I am the epitome of risk averse person. I drive at (or below) the speed limit. I do not play the lottery or spend money at casinos. I neither gained nor lost a significant amount of money when the price of Bitcoin soared and then inevitably crashed.
I like to fill my time with low risk activities, like watching Netflix or building functional hard drives in Minecraft.
Working at a startup is, in my opinion, very much like buying a lottery ticket.
Sometimes joining a startup makes a developer into a billionaire. Microsoft, Google, Apple, and Amazon were all once startups. Underfunded, unproven, and with an uncertain future, these companies now have a market value greater than entire countries. Once, for a brief period in 2011, Steve Jobs had more cash on hand than the US government.
Living in Silicon Valley, the evidence of this success was everywhere. On every block and corner new construction financed by the wild optimism of a venture capitalist. Ferraris, Porches, and Teslas in the hundreds on every roadway. One bedroom houses that sold for over a million dollars.
But working for a fledgling corporation is not always shrouded by sunshine and rainbows. For every unicorn (i.e. a startup valued at over one billion dollars) there are hundreds of abject failures. Seventy percent of startups close their doors less than a decade after they start. And even those that don’t crumple don’t usually make it big.
For a developer employed at one of these companies, this has huge implications on job stability, career growth, and income. Although the richest programmers and engineers almost always make their fortunes by building a company from the ground up, the average person working at a startup makes significantly less than a person employed at a stable, well established firm.
So why then, one might ask, did I leave my well-paying job at a Silicon Valley juggernaut, turn down job offers from companies with revenues exceeding $100 billion USD, and relocate to Dallas, TX to work at a startup?

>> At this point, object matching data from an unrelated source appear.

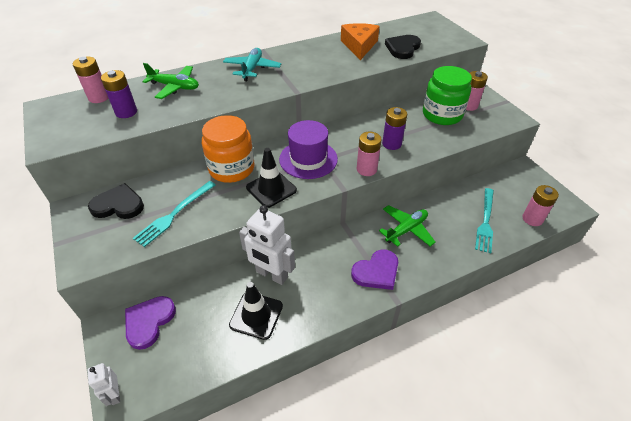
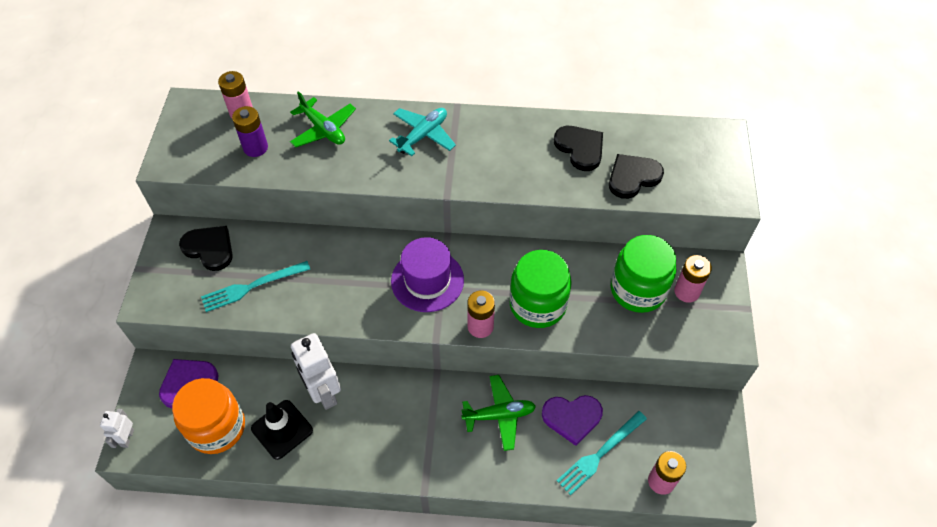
camera: 30 degrees right, 10 degrees up
(231, 168) = (340, 254): orange jar -> orange jar (217, 427)
(271, 189) = (362, 302): black traffic cone -> none
(359, 46) = (580, 148): orange cheese -> black heart
(376, 272) = (428, 447): purple heart -> purple heart (572, 418)
(391, 144) = (537, 304): purple battery -> green jar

When a recruiter reached out to me on LinkedIn, I had never heard of the company called Hedera. In the message, the recruiter mentioned that Hedera was building a cryptocurrency platform. I had two reactions to this information:
- The first was “That sounds cool!”. My educational and professional background is strongly rooted in databases and distributed systems — distributed ledger technology has always been an area of interest for me.
- My second (and stronger) thought was “Oh no, not one of those!”. There are hundreds, if not thousands, of new cryptocurrencies. Many of these projects, often referred to as “altcoins” (to distinguish them from Bitcoin) are littered with scams and hundreds of dead end designs. Only a handful will ever see growth and adoption.
In the end, curiosity won the battle. I started doing research: watching videos, learning from blog posts, reading technical documentation. And what I discovered surprised me.
Hedera was building a distributed ledger that was practical. And that was a big deal.
I have been following the happenings of the public distributed ledger and blockchain market for a while now. It’s had its ups and its downs, innovations, its wars, and its schisms.
I strongly hold the belief that the reason why Bitcoin and other cryptocurrencies are still a niche product is because they are simply not practical for everyday consumers and commerce. Transaction throughput is severely throttled, payment delays can last for tens of minutes, and network fees are as bad (or worse) than more traditional payment systems.
And so, when I found out that Hedera, a scrappy little startup that had only just opened their network in September, could outperform Bitcoin by a factor exceeding 3,000, I was more than slightly impressed. This was not just an incremental improvement. This was the kind of technological development that could take a tool used by hobbyists and catapult it into the mainstream.
And it wasn’t just a cryptocurrency platform. Similar to some platforms such as Ethereum, Hedera was building a distributed ledger that could support smart contracts, file storage, and consensus services. Only Hedera could do it orders of magnitude faster and cheaper. These services were (gasp)… practical! Developers could actually build high performance and scalable systems using Hedera without spending millions on transaction fees. My mind was blown.
To be honest, I didn’t actually believe it at first. “This was either a hoax or a joke”, I thought to myself. “Or perhaps hyped-up guesswork”. But the more research I did, the more I came to realize that there was something legitimate here.
The straw that broke the camel’s back came when I learned about the Hedera Governing Council. The council is made up of representatives from a variety of companies and is intended to keep the governance of Hedera open and out of the control of any individual interest group. But it wasn’t the existence of this board that hit me hardest, it was the names of the companies that were on it. These weren’t mom-and-pop companies; these were hundred billion dollar behemoths.
This was big. Very big. It was obvious to me that Hedera had the potential to shake the foundation of the global economy, to become a critical piece of infrastructure in the next generation of the internet.
After I interviewed with the company, they offered me a job.
Yes, this was a gamble. Yes, I was leaving the safety of an established mega-corporation for the uncertainty of a startup. But I believed (and continue to believe) that there is something special about Hedera. It’s not every day that one gets the opportunity to join a truly disruptive company at the ground floor, and I wasn’t going to waste that opportunity.
Within a month I had my belongings packed and my affairs settled. I put my cats on a plane, waved goodbye to California, and said “hello future”.